当科では肺癌、および転移性肺腫瘍に対しては、ほとんど胸腔鏡下での手術を施行しております。(H27年は、肺癌症例の85%の症例を胸腔鏡下で行っております)傷が小さい分、美容上優れているだけでなく、痛みも軽く体力の消耗も少ないため、回復が早いことが、最大の利点です。肺葉切除から、部分切除、区域切除も、胸腔鏡下での手術を行っております。術後は約1週間程度で、退院可能となります。

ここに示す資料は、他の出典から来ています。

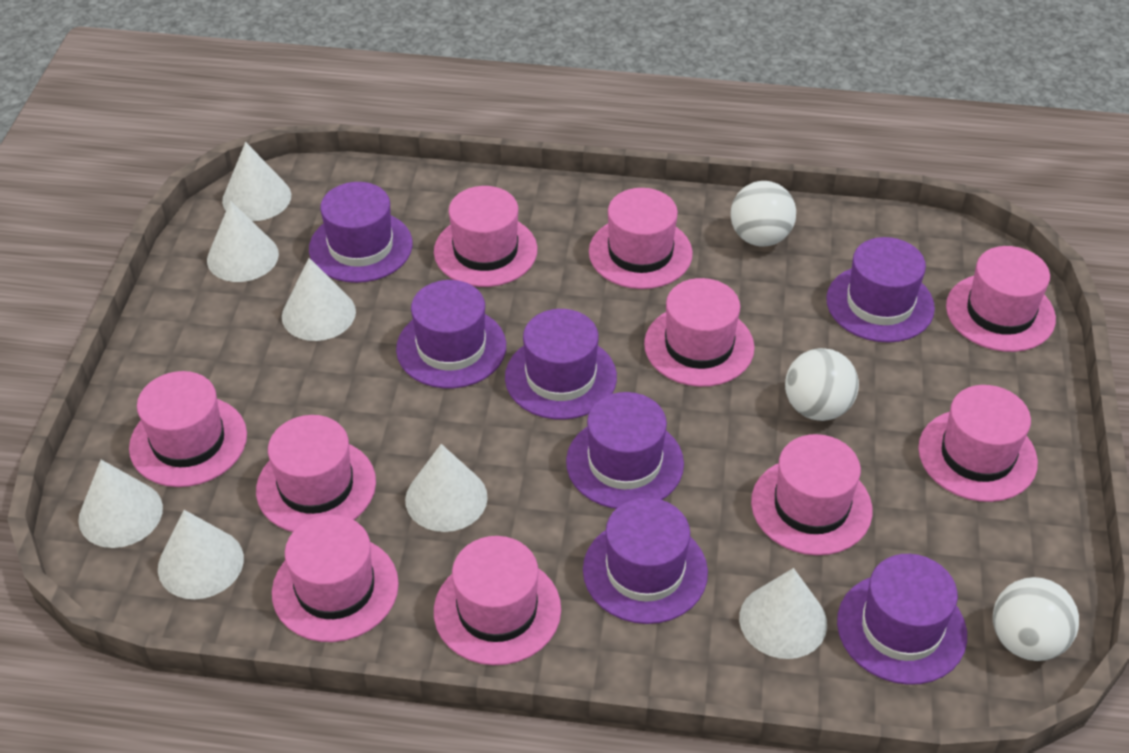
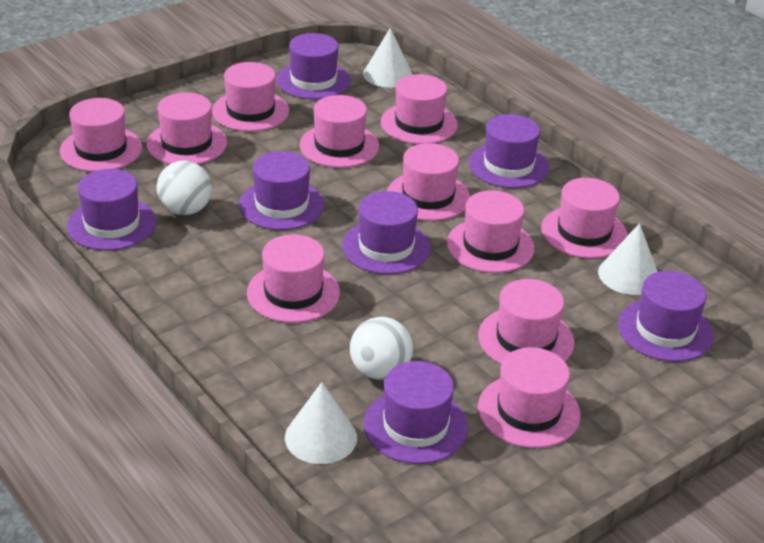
pink hat: 10 -> 11
white ball: 3 -> 2
white cone: 7 -> 3

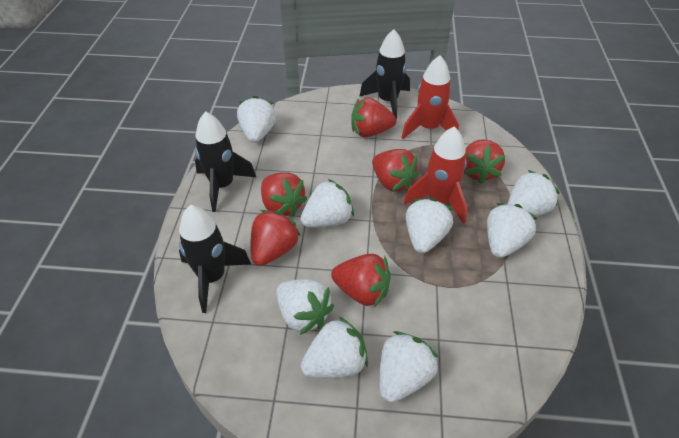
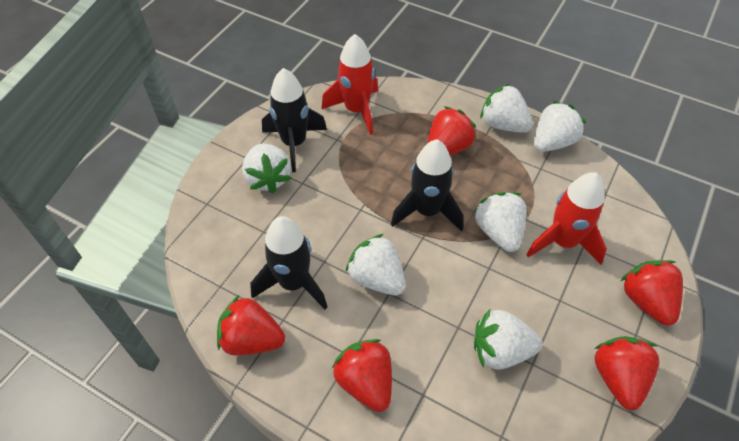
red strawberry: 6 -> 5
white strawberry: 8 -> 6

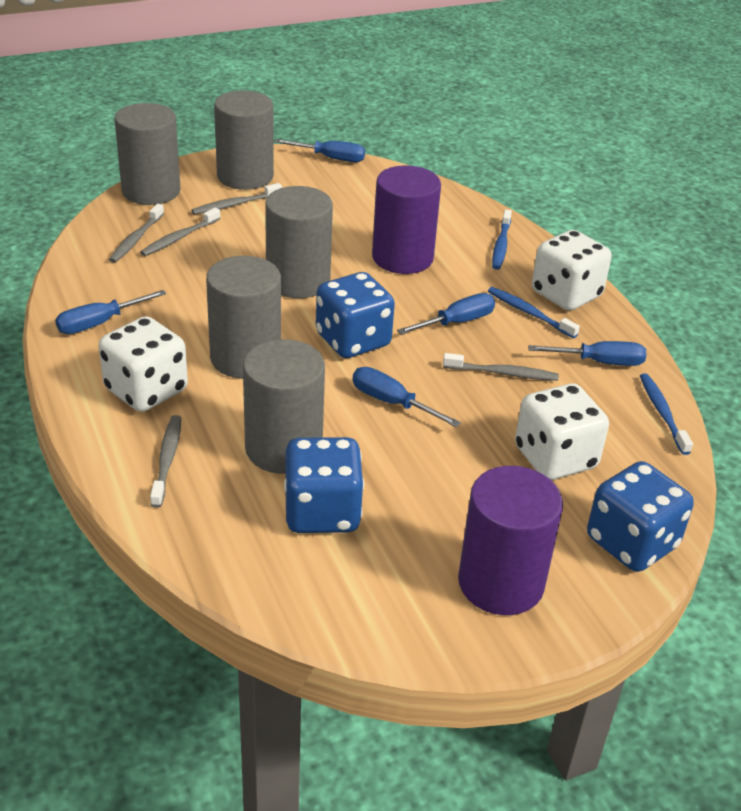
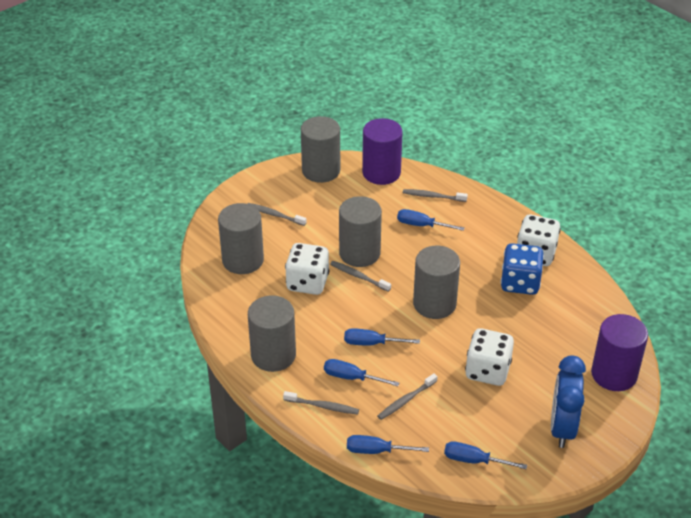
blue clock: 0 -> 1
blue dice: 3 -> 1
blue toothbrush: 3 -> 0

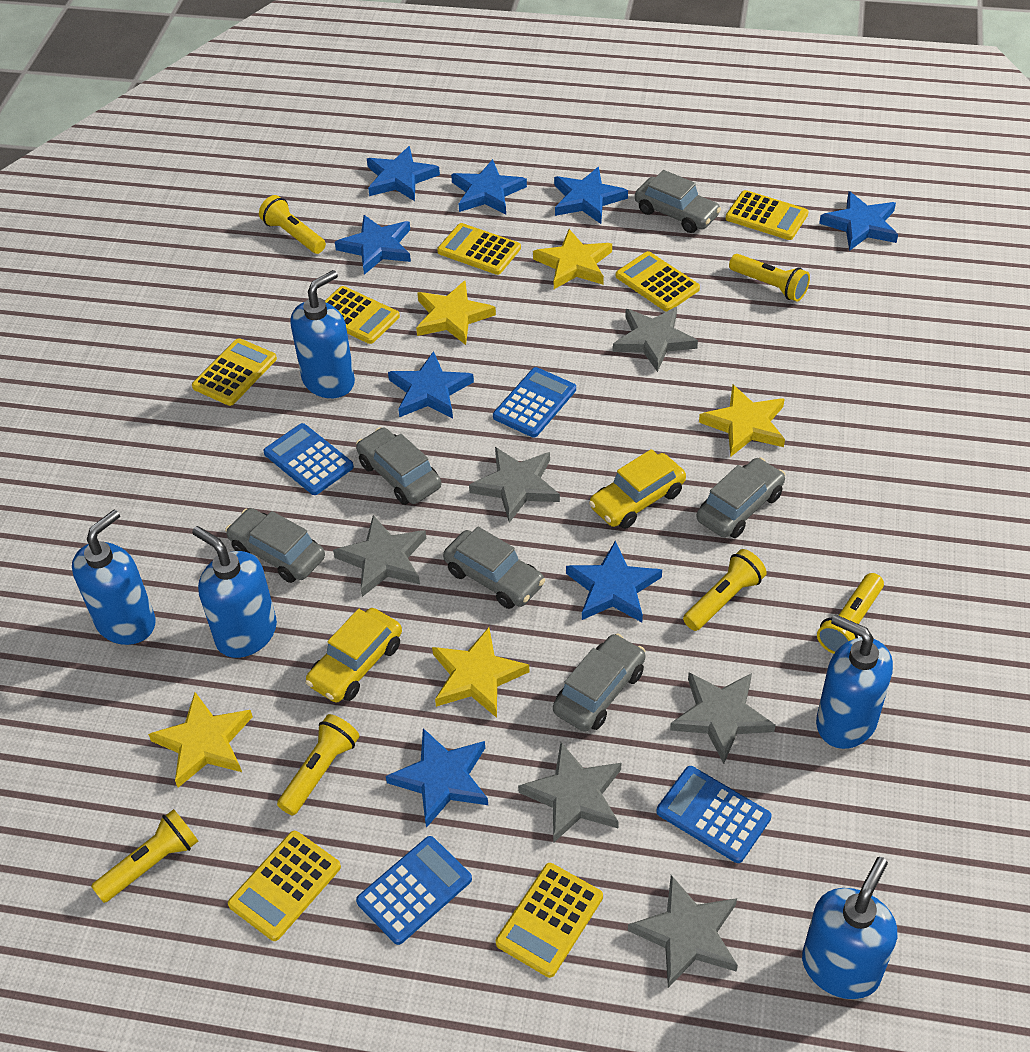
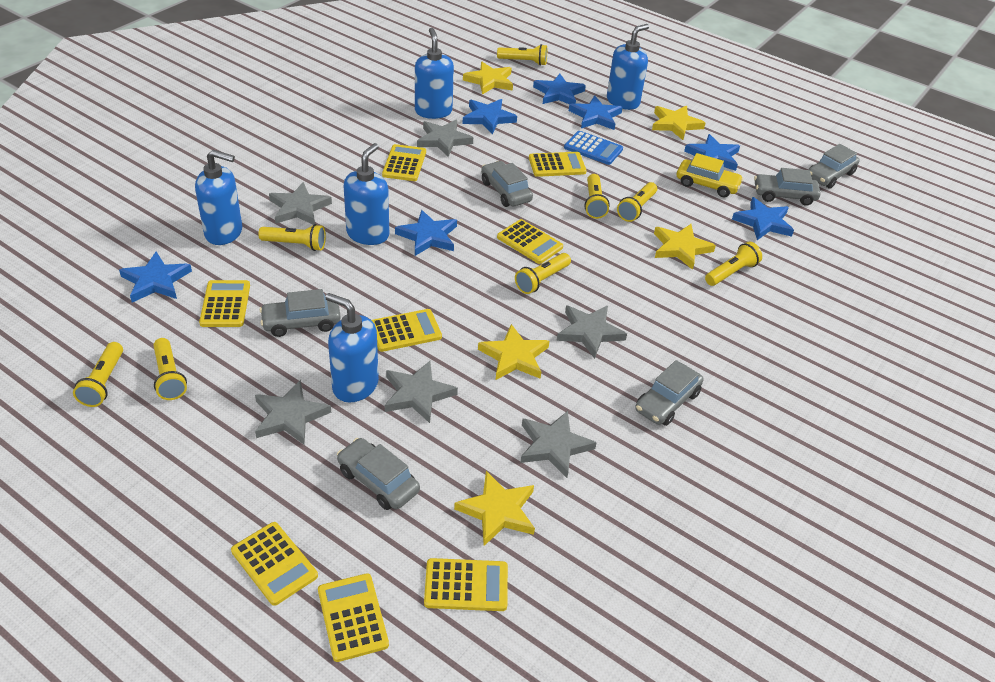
blue calculator: 4 -> 1
blue star: 8 -> 7
yellow calculator: 7 -> 8
yellow car: 2 -> 1
yellow flashlight: 6 -> 8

肺に腫瘍があるものの、腫瘍が小さく、体の外からの検査(気管支鏡など)では診断がつかない場合、患者さんの負担をできるだけ少なくして病気の性質を決めるために胸腔鏡下の生検を行います。手術中に細胞診、病理診断を行い(術中迅速病理検査)、病気にあった手術をそのまま、継続して行います。
早期肺癌や、転移性肺癌、低肺機能の患者さんに対しては、肺区域切除などの縮小手術を行っています。肺の血管、気管支の走行は大変個人差が大きく、肺区域切除に際しては患者さん一人一人の解剖学的構造に合わせた術式の選択が必要になります。当科においては、術前に患者さんのCTデータから肺の立体構造を構築し、肺の解剖を忠実に再現する独自のシステム(CTTRY)を開発、運用しております。(写真1,2) このデータを用いて術前には術式のシミュレーションを、術中はモニターやタブレット端末にデータを表示させて手術ナビゲーションを行うことで、短時間でより侵襲が少ない正確な区域切除を施行しています。(写真3)
写真1 CTTRYを用いて肺の3Dモデルを構築。